Names
- Full name: Terrigal-Avoca Australian Football Club
- Nickname: Panthers

2025 season
- After finals: Men's Cup Premiers Men's Plate Semi Finals Women's Cup Elimination Final
- Home-and-away season: Men's Cup 3rd Men's Plate 2nd Women's Cup 4th Women's Plate 11th
- Best and fairest: TBC

Club details
- Founded: 1976; 50 years ago
- Competition: Black Diamond Australian Football League
- President: Scott Murray
- Coach: Chris Bishop
- Captain: James Webster
- Premierships: 16 (1976, 1988, 1989, 1990, 1991, 1994, 1996, 1999 - CCAFL) (2000, 2012, 2014, 2015, 2017, 2019, 2020, 2025 - BDAFL/AFLHCC)
- Ground: Hylton Moore Oval, East Gosford
- Former ground: Heazlett Park, Avoca Beach
- Training ground: Hylton Moore Oval

Uniforms
| Home | Away |

Other information
- Official website: panthers.org.au

= Terrigal-Avoca Australian Football Club =

The Terrigal-Avoca Australian Football Club, nicknamed the Panthers, is an Australian rules football club based in East Gosford, New South Wales, Australia. The Panthers play in the AFL Hunter Central Coast competition.

== Club history ==
The TAAFC was founded in 1976 and was a founding member of the former Central Coast Australian Football League. The club's search for players to field their inaugural team included eight players from Gosford who had just recently departed from the CCAFL's sister league, the Newcastle Australian Football League, in 1975. The Panthers saw success early, winning the inaugural CCAFL premiership in a closely fought win over Gosford. After 1976, the club saw a 12-year premiership drought but 1988 saw a new era of success for the Panthers as they managed to win four premierships in a row from 1988 to 1991. Terrigal-Avoca took out the 1994 and 1996 premierships and still continued to be a force onward from 1999 when they beat Killarney Vale in the final CCAFL grand final before both the Central Coast and Newcastle leagues merged to form the Black Diamond Australian Football League, now known as AFL Hunter Central Coast.

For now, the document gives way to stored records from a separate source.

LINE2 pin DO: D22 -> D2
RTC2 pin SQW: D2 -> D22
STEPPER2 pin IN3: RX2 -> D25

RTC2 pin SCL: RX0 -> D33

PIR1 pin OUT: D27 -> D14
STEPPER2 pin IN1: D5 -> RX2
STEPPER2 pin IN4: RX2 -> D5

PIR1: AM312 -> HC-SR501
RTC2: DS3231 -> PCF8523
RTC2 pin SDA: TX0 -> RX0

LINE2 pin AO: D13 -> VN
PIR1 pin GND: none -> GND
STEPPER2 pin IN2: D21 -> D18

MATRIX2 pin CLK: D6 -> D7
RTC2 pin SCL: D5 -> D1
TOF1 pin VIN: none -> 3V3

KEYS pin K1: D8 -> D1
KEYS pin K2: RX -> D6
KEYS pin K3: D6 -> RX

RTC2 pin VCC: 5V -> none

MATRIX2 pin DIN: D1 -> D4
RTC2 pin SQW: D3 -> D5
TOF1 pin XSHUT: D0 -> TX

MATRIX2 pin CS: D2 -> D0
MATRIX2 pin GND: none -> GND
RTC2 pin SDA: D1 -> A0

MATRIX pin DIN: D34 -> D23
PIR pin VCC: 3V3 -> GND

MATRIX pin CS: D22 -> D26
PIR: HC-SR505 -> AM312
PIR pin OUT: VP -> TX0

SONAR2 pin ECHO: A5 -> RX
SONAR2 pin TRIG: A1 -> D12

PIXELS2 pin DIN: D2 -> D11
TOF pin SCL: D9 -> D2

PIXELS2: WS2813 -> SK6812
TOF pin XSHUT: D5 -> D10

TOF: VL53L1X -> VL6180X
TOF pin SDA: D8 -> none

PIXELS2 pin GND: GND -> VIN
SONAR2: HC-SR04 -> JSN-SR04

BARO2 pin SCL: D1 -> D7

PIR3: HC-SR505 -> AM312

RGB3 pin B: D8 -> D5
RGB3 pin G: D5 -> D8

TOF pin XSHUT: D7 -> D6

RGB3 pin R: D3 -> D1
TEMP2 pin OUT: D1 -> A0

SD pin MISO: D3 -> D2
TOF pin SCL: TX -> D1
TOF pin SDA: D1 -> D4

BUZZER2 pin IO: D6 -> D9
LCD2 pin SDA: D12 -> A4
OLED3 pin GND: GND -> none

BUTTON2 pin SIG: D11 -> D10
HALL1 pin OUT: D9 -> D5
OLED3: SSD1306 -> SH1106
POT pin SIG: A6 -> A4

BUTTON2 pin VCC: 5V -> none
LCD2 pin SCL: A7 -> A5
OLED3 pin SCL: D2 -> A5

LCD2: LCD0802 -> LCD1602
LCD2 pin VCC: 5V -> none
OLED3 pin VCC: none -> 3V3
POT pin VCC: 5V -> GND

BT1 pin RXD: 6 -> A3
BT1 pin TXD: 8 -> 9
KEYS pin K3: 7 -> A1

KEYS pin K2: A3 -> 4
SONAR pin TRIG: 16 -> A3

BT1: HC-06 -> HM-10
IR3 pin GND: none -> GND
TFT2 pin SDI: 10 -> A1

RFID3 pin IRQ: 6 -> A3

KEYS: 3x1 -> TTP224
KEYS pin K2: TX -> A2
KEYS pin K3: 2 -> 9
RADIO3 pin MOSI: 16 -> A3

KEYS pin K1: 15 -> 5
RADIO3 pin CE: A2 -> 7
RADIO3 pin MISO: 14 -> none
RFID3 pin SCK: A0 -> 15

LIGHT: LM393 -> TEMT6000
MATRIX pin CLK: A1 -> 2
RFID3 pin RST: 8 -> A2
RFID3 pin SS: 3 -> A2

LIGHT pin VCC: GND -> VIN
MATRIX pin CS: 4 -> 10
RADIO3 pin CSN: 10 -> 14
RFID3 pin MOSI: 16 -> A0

Terrigal-Avoca won the inaugural BDAFL premiership in 2000 beating Cardiff 17.16.118 to 10.18.78. There then followed another prolonged premiership drought for 12 years when the 2012 grand final was won over Cardiff in the Hawks' fifth consecutive grand final loss. The Panthers lost to Newcastle City the following year in 2013 but then came back to being one of the league's strongest teams by beating Killarney Vale in the 2014 grand final and again in 2015 accounting for Newcastle City winning 14.9.93 to 10.11.71. 2016 saw Terrigal-Avoca's fifth straight grand final appearance but ultimately ended in disappointment as Newcastle City won the premiership but the tides turned again in 2017 when the Panthers beat Cardiff by 9 points but lost the most recent grand final of 2018.

Terrigal-Avoca still continue to field junior and senior teams in Central Coast Junior AFL and the BDAFL and are regarded as the most successful club on the Central Coast.

== Premierships ==

- CCAFL: 1976, 1988, 1989, 1990, 1991, 1994, 1996, 1999
- BDAFL/AFLHCC: 2000, 2012, 2014, 2015, 2017, 2019, 2020, 2025

== Club Symbols ==
Terrigal-Avoca currently field senior teams in the Black Diamond Cup (1st Grade), Black Diamond Plate (Reserves) and fielded a Women's team for the first time in 2018. The club also fields junior teams in Auskick, U9s, U11s, U12s, U14s, U15s, U17s, U12 Youth Girls, U14 Youth Girls and U17 Youth Girls.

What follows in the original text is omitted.